Shaving doesn't come cheap; combine creams and expensive materials, and a month of decent shaving quickly becomes a substantial expense. Because shaving takes just as big a chunk out of your budget as it does your beard, choosing the best possible razor is especially important. Ultimately, the choice boils down to your needs and preferences, but knowing what to look for is the first step to snagging a beard-busting blade.
Cartridge-based razors dominate the market, often relying on an ever-increasing number of blades to catch your attention. Don't get caught up in these blade battles; after about three blades, there's little difference in the closeness of the shave. Focus instead on the quality of the blades themselves -- seek high-grade, precision-milled steel for the smoothest shave. Lubricating strips on the cartridge also contribute to a comfortable shave. Razors with super-hydrophilic self-lubricating strips -- or those that produce a slick gel on contact with water, negating the need for shaving cream -- cut down on friction in a big way.
Keep Safety in Mind
Although they may look intimidating and pose a slightly steeper initial investment, safety razors actually cost substantially less than their cartridge-based brethren in the long run -- you can score 100 double-edged razors to use with a permanent safety razor handle for less than the cost of five or six modern cartridges.

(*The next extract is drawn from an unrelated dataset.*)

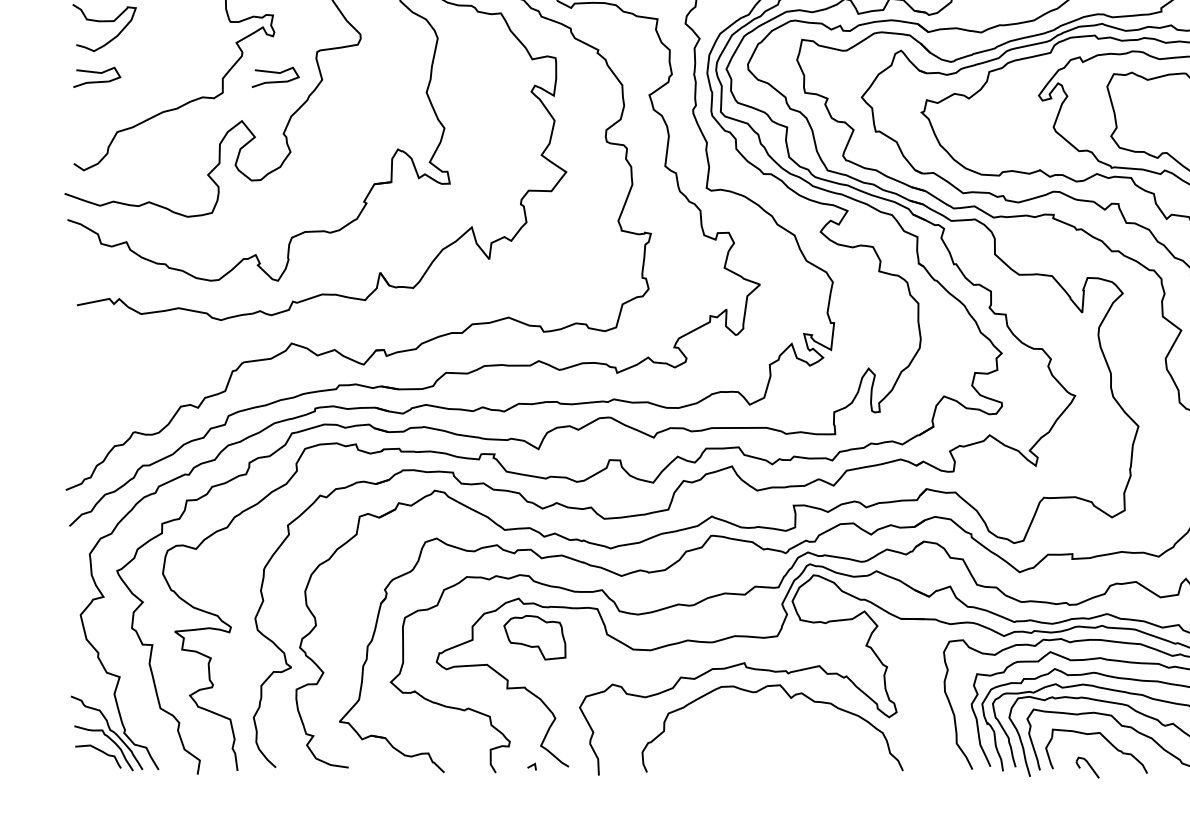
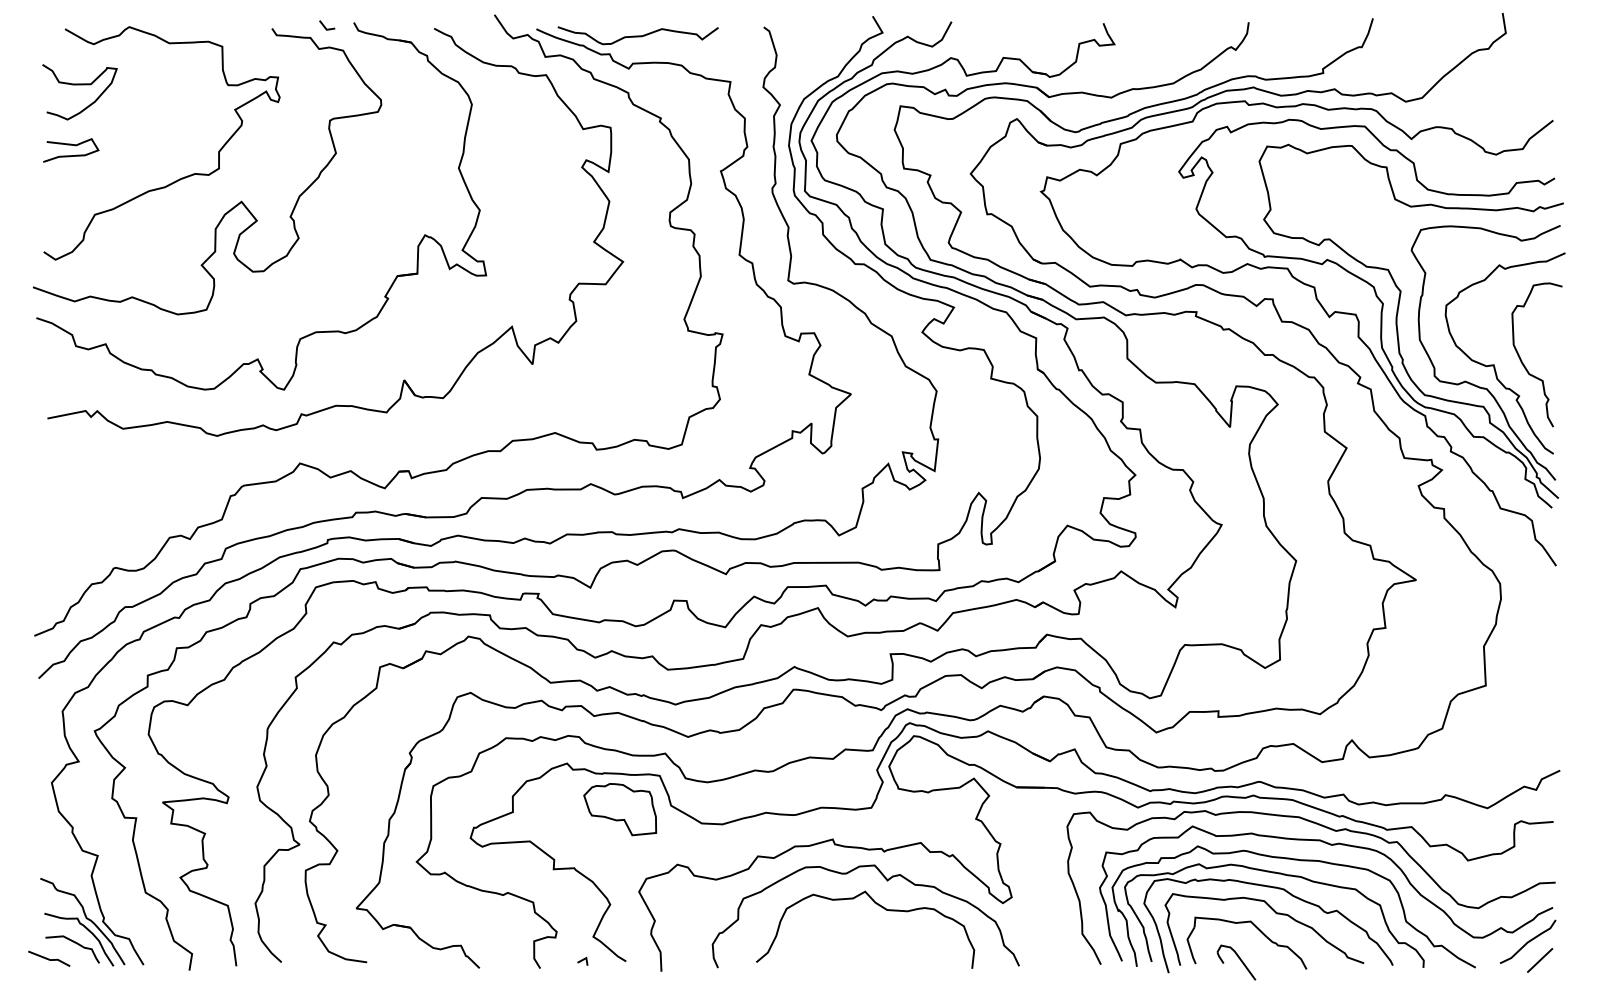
curve: (275, 73) -> (281, 145), removed
part: (535, 637) -> (620, 809), moved
curve: (782, 719) -> (877, 905), added
line: (78, 764) -> (49, 958), added
part: (1087, 767) -> (1236, 962), size x1.43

Additionally, safety razors offer a quicker and closer shave than cartridge razors, as well as greater durability. Although the size of the handle ultimately boils down to preference, long-handled straight razors typically offer better control and comfort.
If you're willing to go even more old-school than safety razors, the straight razor takes more time to learn, more time to shave and more time to maintain than other razors, but it can't be beat in terms of closeness. Although the initial investment is higher than any other type of razor, a well-maintained straight razor can last for years and years. Seek a razor with a bit of durable heft and a handle that naturally fits the curve of your hand, offering you greater safety and more precise control of your shave. For the sharpest blade, look for pure stainless steel, carbon steel or surgical-grade steel.
Although the best razor is simply the razor that's best for you, professional reviews can help set you on the right track. "Forbes" magazine places the five-bladed, self-lubricating Hyperglide from King of Shaves at the top of the cartridge-razor heap. Gizmodo recommends the Merkur Long-Handled Safety Razor paired with Personna Double-Edged Razor Blades for what it dubs “a brilliant shave.” For the sharpest and closest straight-razor shave, the razor retailers at A Penny Shaved tout models from Luxor, Giesen and Forsthof and -- if you're willing to shell out a few hundred dollars -- luxury razors from Thiers-Issard.